Depuis la loi Hamon de 2014, les automobilistes choisissent librement leur réparateur. Une belle avancée sur le papier, mais dans la réalité, cette liberté a créé un marché déséquilibré où quelques acteurs se gavent pendant que la facture gonfle pour tout le monde.
Un véritable business aux frais des assurances
Derrière les cadeaux séduisants, un vrai business… financé par les assurances. Promesses de trottinettes, de consoles ou de billets Disneyland : certaines enseignes n’hésitent pas à tout offrir pour attirer les clients. Le pare-brise est remplacé, le client repart ravis, mais ces cadeaux « gratuits » ont un coût bien réel.
Les prix facturés explosent jusqu’à 80% au-dessus du marché. Pour une Citroën C4, le remplacement du pare-brise peut varier de 1 000e à 1 630e, selon le réparateur. Comme le rappelle France Assureurs, ces écarts proviennent souvent de tarifs horaires et de temps de main-d’oeuvre artificiellement gonflés.
Résultat ? Les assureurs paient d’abord, puis augmentent les cotisations. Et au final, c’est chaque automobiliste qui finance, sans le savoir, les cadeaux distribués à d’autres.
1,8 milliard d’euros de sinistres liés au bris de glace
Le bris de glace représente aujourd’hui plus d’un tiers des sinistres automobiles, soit près de 1,8 milliard d’euros en 2023 selon Sécurité et Réparation Automobile. Ce type de dommage, souvent perçu comme mineur, est devenu la première cause de réclamation en assurance auto, devant les collisions.
La Macif déclare à elle seule plus de 300 000 interventions, pour un coût total de 200 millions d’euros. Certains réparateurs ont compromis qu’ils pouvaient transformer chaque pare-brise fissuré en jackpot. Les cadeaux représentent parfois jusqu’à 20% de la facture finale.
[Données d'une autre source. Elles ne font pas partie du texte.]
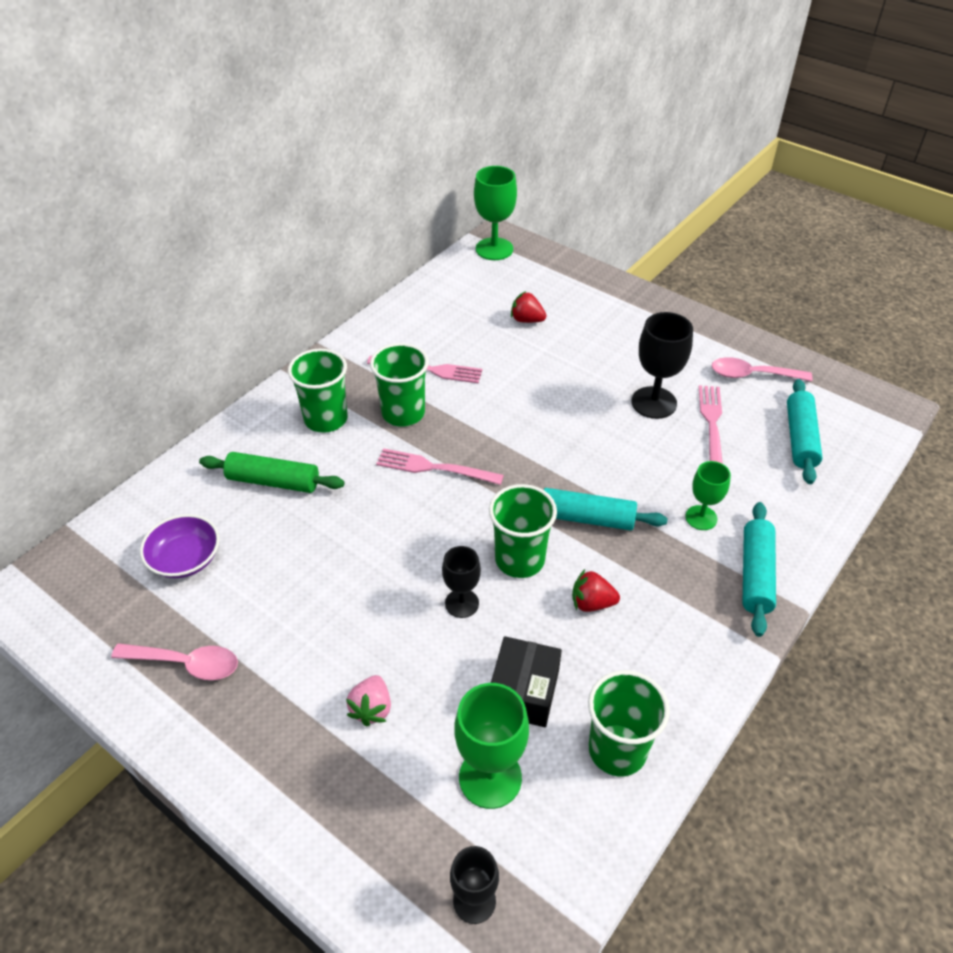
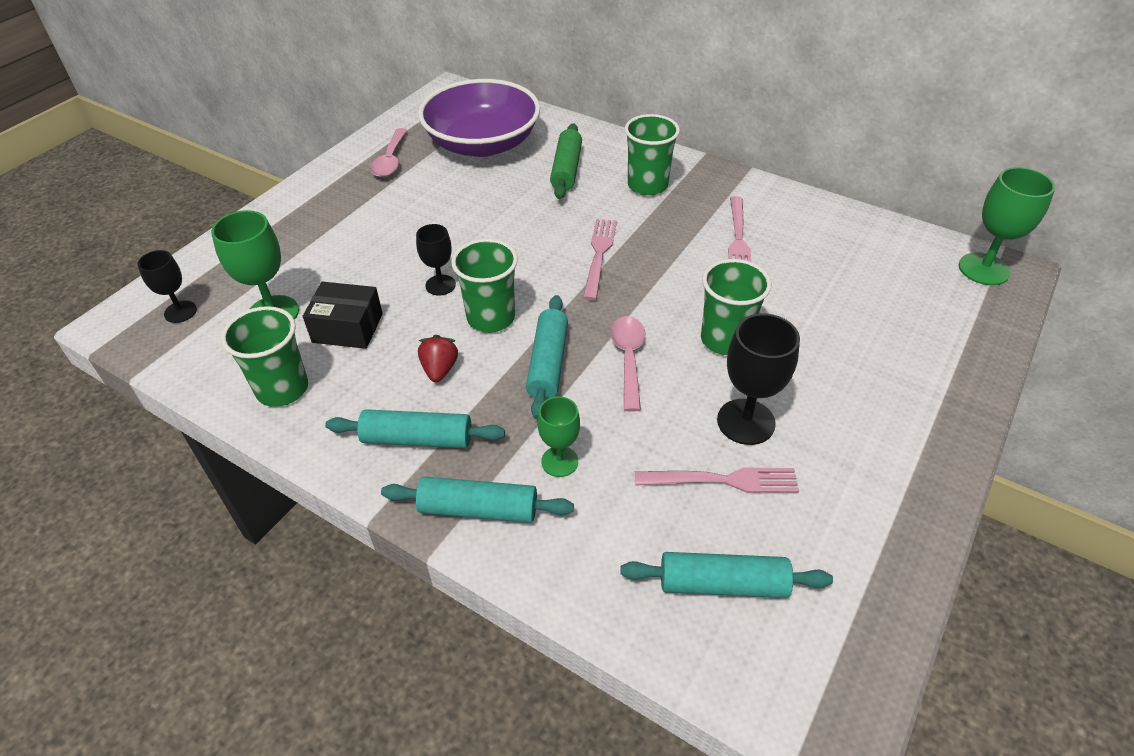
camera: 85 degrees right, 0 degrees up
(185, 559) = (482, 144): purple bowl -> purple bowl, size x2.03
(371, 708) = (343, 247): pink strawberry -> none
(403, 413) = (668, 228): green cup -> green cup (725, 339)
(527, 320) = (856, 304): red strawberry -> none
(682, 620) = (417, 439): none -> turquoise rolling pin
(752, 375) = (842, 535): pink spoon -> pink spoon (628, 359)

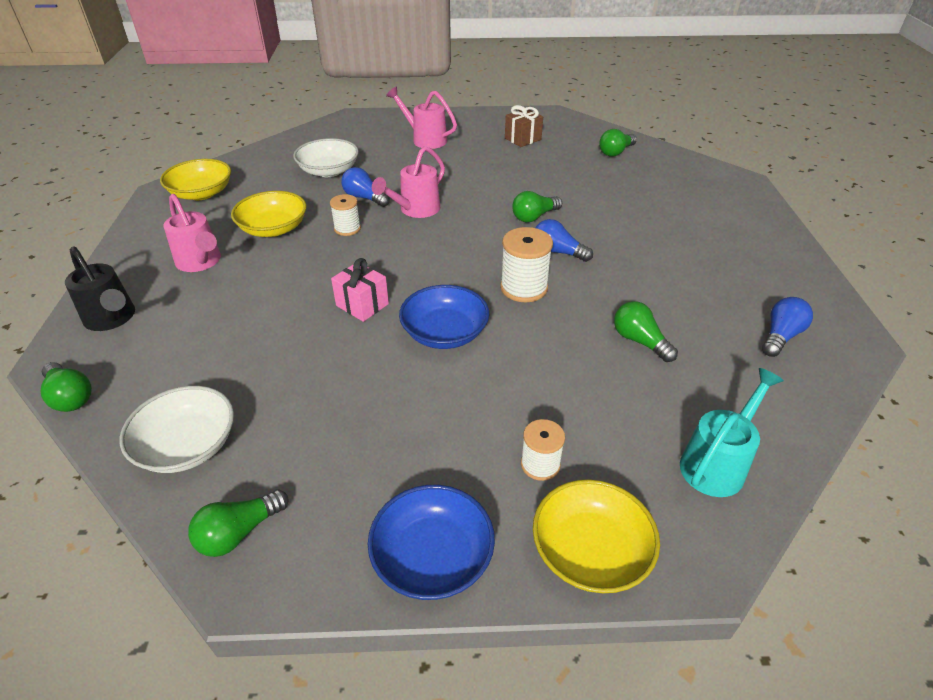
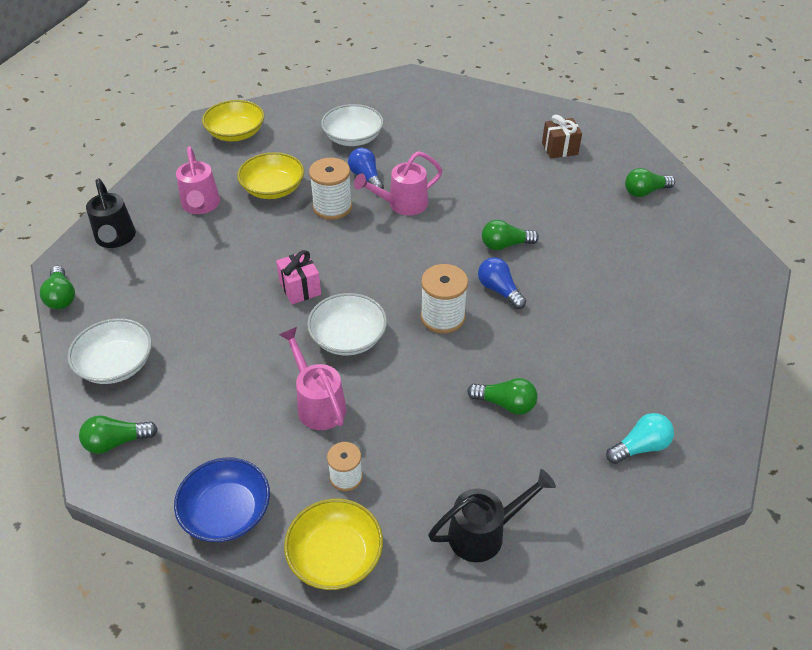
camera: 25 degrees right, 5 degrees up
(347, 228) = (332, 207): white spool -> white spool, size x1.59
(425, 139) = (463, 123): pink watering can -> pink watering can (318, 404)
(444, 333) = (348, 337): blue bowl -> white bowl
(639, 341) = (505, 404): green light bulb -> green light bulb turned 120 degrees clockwise
(717, 463) = (484, 533): turquoise watering can -> black watering can
(780, 336) = (640, 447): blue light bulb -> turquoise light bulb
La situation empire d’année en année. Les pare-brise modernes intègrent des caméras et des systèmes d’aide à la conduite qui nécessitent un calibrage obligatoire. Leur coût a entraîné une hausse moyenne de 14,4% en 2024, une couverture parfaite pour camoufler les surcoûts liés aux cadeaux.
Dégâts volontaires : quand la tentation prend le dessus
Les offres de cadeaux séduisent de plus en plus d’automobilistes, un assuré sur trois selon certaines estimations. C’est le cas de Justin, Rouennais trentenaire, qui convoitait depuis longtemps une Nintendo Switch. Lorsqu’un petit caillou a fissuré son pare-brise, lui et sa compagne ont eu une idée :
« Sur les réseaux sociaux, on voyait plusieurs témoignages de personnes qui disaient avoir réussi à changer leur pare-brise et en échange, avoir une Switch. » « Pourquoi pas nous ? », se demande alors le couple.
Pour s’assurer que le pare-brise soit remplacé, et non simplement réparé, Justin a décidé de passer à l’action. « Je me rappellerai toujours de cette scène, je sors le marteau et les vis, je mets la vis dans l’impact et je commence à taper. Je me suis dit que j’allais réveiller tout l’immeuble et au final, c’est passé. »
Résultat : pour 40 euros de franchise, il est reparti avec un pare-brise neuf… et sa console flambant neuve.
Encadrement nécessaire du marché de changement de pare-brise
Comment reprendre le contrôle d’un marché aussi dérégulé ? Pour Jean-Philippe Dogneton, Directeur Général de la Macif, la réponse passe par un renforcement du contrôle :
« Il faut mettre de la surveillance. Ce pourrait être une solution ultime. On pourrait très bien fixer un tarif moyen pour un pare-brise, et au-delà d’un certain montant, appliquer un plafond.«
Selon lui, cette dérive pèse déjà lourdement sur les finances du secteur. Une hausse de 5% des primes d’assurance auto est d’ailleurs prévue l’an prochain pour suivre l’inflation et compenser ces surcoûts.
« Le consommateur pense aux cadeaux immédiats, pas à la cotisation qu’il paiera ensuite. », prévient Dogneton, appelant à la fois au bon sens des assurés et à une action des parlementaires.
Une tentative de loi visant à encadrer des pratiques avait déjà été déposée en 2023, sans aboutir. « Le texte n’est pas passé, mais le sujet reste d’actualité. », insiste-t-il. En attendant un cadre législatif, la Macif a choisi d’agir elle-même, en rachetant Mondial Pare Brise pour 100 millions d’euros, une manière de reprendre la main sur un secteur en pleine dérive.